What I want to say is that there are two goals you might have here:

(a) Teaching students what $\subseteq$ means and

(b) Teaching students how to parse mathematical language.

For goal (a), I think rephrasing the definition in as many ways as you can think of (within time limitations) is great. For some students, "removing" will resonate where the usual language doesn't, and vice versa. Pointing out the vacuous case of the empty set is great here; it is usually good teaching (and writing) to point confusing cases. Just be clear that all of the things you are saying are equivalent, and clarify why they are equivalent.

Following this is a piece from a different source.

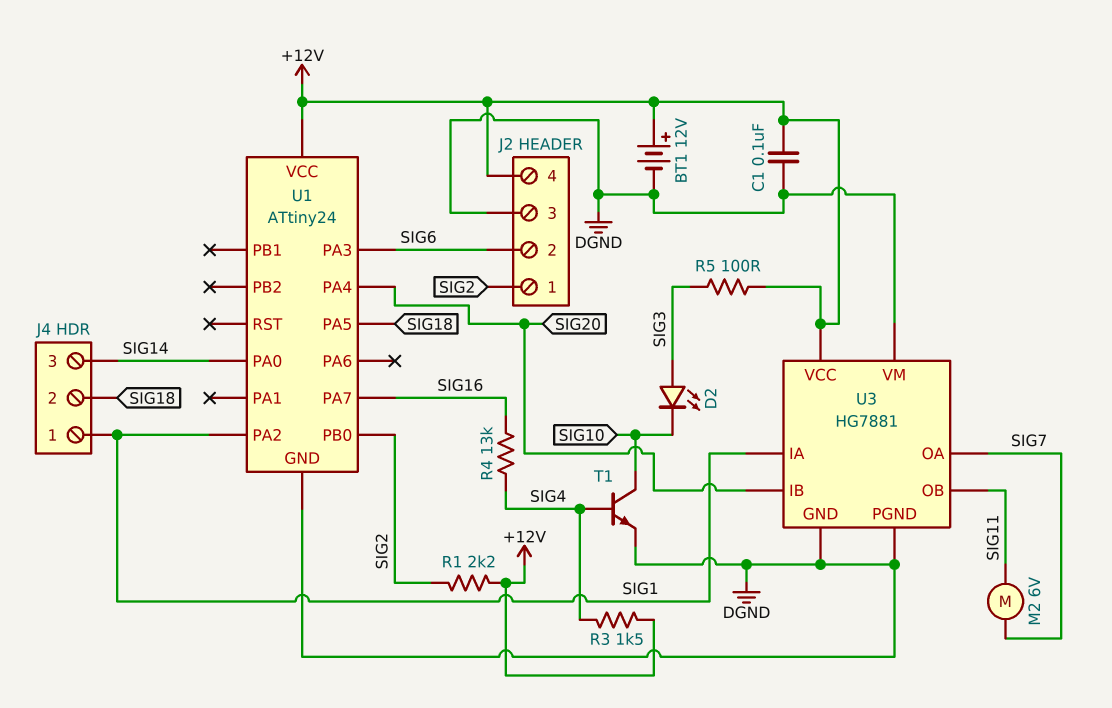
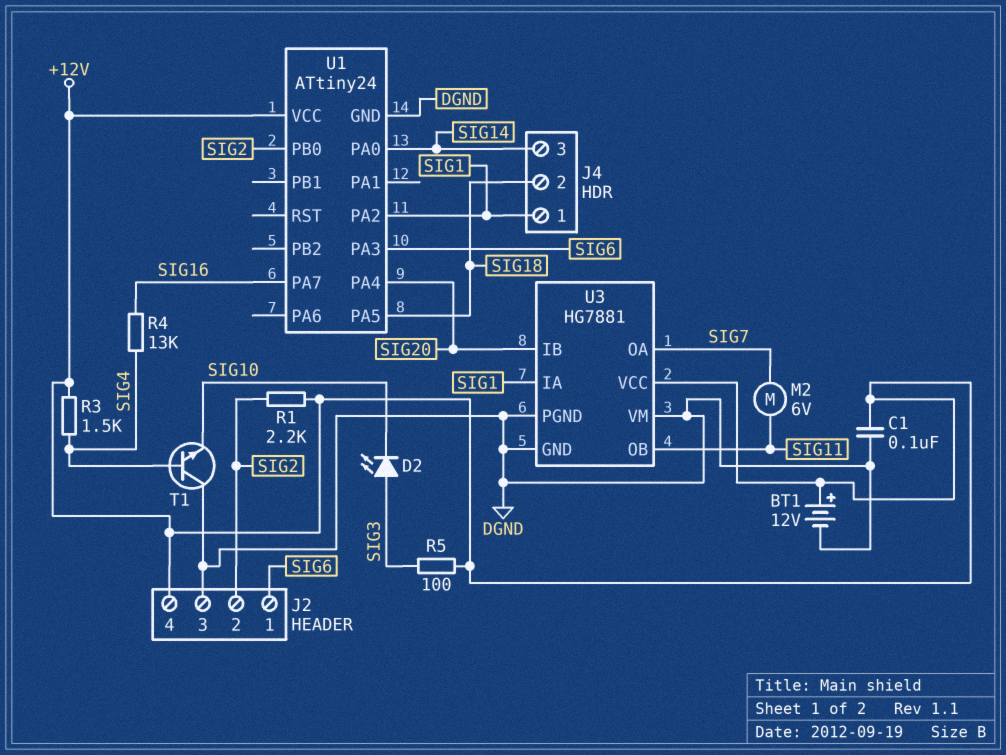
J2 pin 1: SIG2 -> SIG6
J2 pin 2: SIG6 -> SIG2
T1: NPN (B SIG4, C SIG10, E DGND) -> NPN (B SIG4, C DGND, E SIG10)

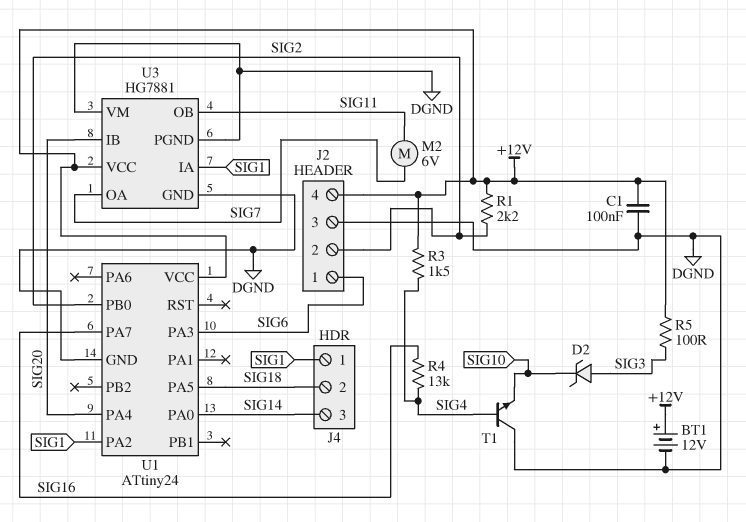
D2: LED (A SIG3, K SIG10) -> zener (A SIG3, K SIG10)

But I think you also need to think about goal (b). Students need to be able to read standard mathematical texts, and standard texts will assume that the student is comfortable with the operation of mathematical logic, more and more so as you get further into the curriculum. An introductory set theory course is often the place for students to get used to the language of logic. So I don't think you should dodge the issue of finding another phrasing, I think you should take the time to explain why $\forall_{x \in \emptyset} \ P(x)$ is always considered true.

I haven't tried this, but studies on the Wason selection task find that students understand the mathematical meaning of "if" best if it is formulated as a rule to be enforced (e.g. "If you are drinking alcohol, then you must be over 18".) I suspect the same would work with statements of the form $\forall_{x \in \emptyset} P(x)$. For example: "A website has a rule that it will only host videos if all of the humans depicted have given their consent to be filmed. Does a video which shows only cats obey this rule?"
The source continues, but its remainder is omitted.